Twórcami owego niepowtarzalnego nastroju są oczywiście wszyscy wykonawcy „Pastorałki”, a oglądamy w niej prawie cały zespół aktorski teatru. Współtworzy go muzyka wg wyboru i partytury Leona Schillera i Jana Maklakiewicza w wykonaniu zespołu muzycznego pod kierunkiem Tomasza Bajerskiego. Duży musiał być — bo dobre są jego wyniki — wkład pracy Ireny Kluk, Darii Iwińskiej i Tomasza Bajerskiego, którym program przypisuje opracowanie muzyczno-wokalne przedstawienia, a także Danuty Kuczyk-Szczepańskiej, która przygotowała tańce z aktorami. Słowem, praca zbiorowa, ale jej nieprzypadkowo udany w sumie rezultat jest bez wątpienia zasługą wrażliwości, szacunku dla źródeł inspiracji plastycznej i „dyrygenckiej” ręki inscenizatora. Maciej Englert dobrze zapoczątkował tym przedstawieniem nowy rozdział w historii Teatru Współczesnego pod swoją dyrekcją.

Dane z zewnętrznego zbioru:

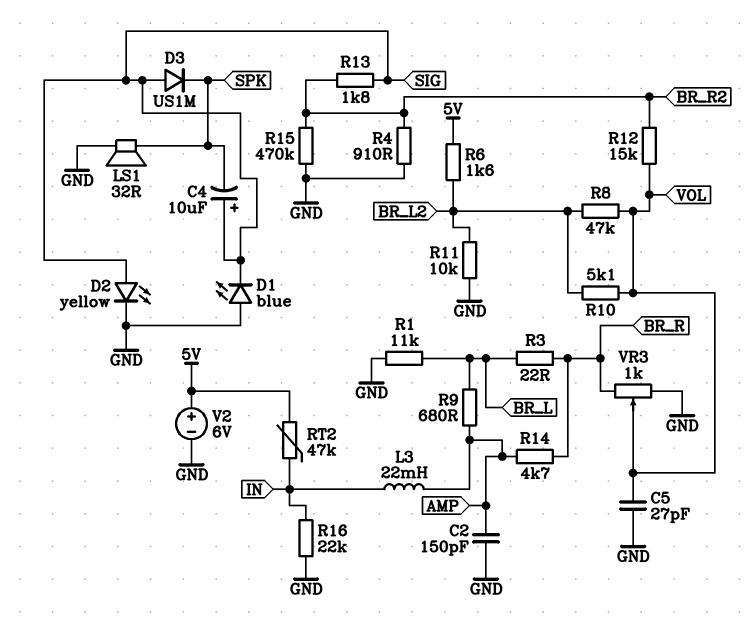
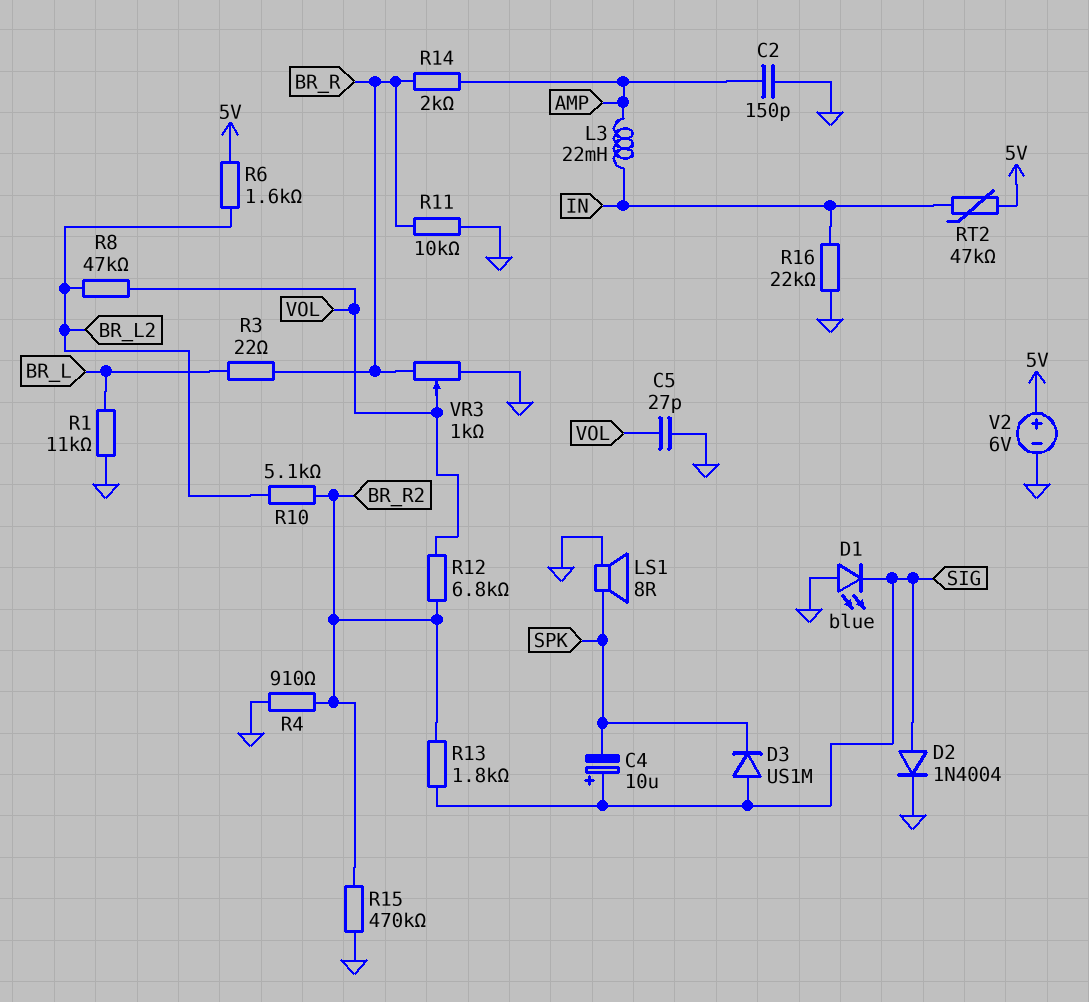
D2: LED yellow (A SIG, K GND) -> diode 1N4004 (A SIG, K GND)
LS1: speaker 32R (GND, SPK) -> speaker 8R (GND, SPK)
R9: 680 (AMP, BR_L) -> none
R10: 5.1k (BR_L2, VOL) -> 5.1k (BR_L2, BR_R2)
R11: 10k (BR_L2, GND) -> 10k (BR_R, GND)
R12: 15k (BR_R2, VOL) -> 6.8k (BR_R2, VOL)
R14: 4.7k (AMP, BR_R) -> 2k (AMP, BR_R)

Chciałoby się oddać również poszczególnym wykonawcom, co stało się ich zasługą, ale nie pozwalają na to wąskie ramy gazetowej recenzji. Nie sposób jednak przemilczeć doskonałych ról pasterskich Mieczysława Czechowicza, Wiesława Michnikowskiego i Henryka Borowskiego, subtelnie i stylowo zarysowanych wizerunków Marii (Maria Pakulnis) i Josepha (Andrzej Stockinger), dobrego epizodu Emilii Krakowskiej, niezawodnego Krzysztofa Kowalewskiego jako Heroda, Marcina Trońskiego w podwójnej roli Adama i pasterza Misia, Grzegorza Wonsa w trzech różnorodnych i świetnych epizodach: Diabla, Damety i Śmierci, a wreszcie: uroczego anielskiego sekstetu: Celińska—Girycz—Kotulanka—Kownacka—Raksa—Sołtysik. Trzeba też odnotować warszawski debiut Bogusława Lindy w roli Archanioła Michała i udział Marty Lipińskiej jako Archanioła Gabryela, choć ten ostatni pomysł obsadowy nie wydaje mi się najszczęśliwszy. Drobiazg, jedno jest pewne — całemu zespołowi teatru należy się głęboki ukłon za wznowienie Schillerowskiej „Pastorałki”.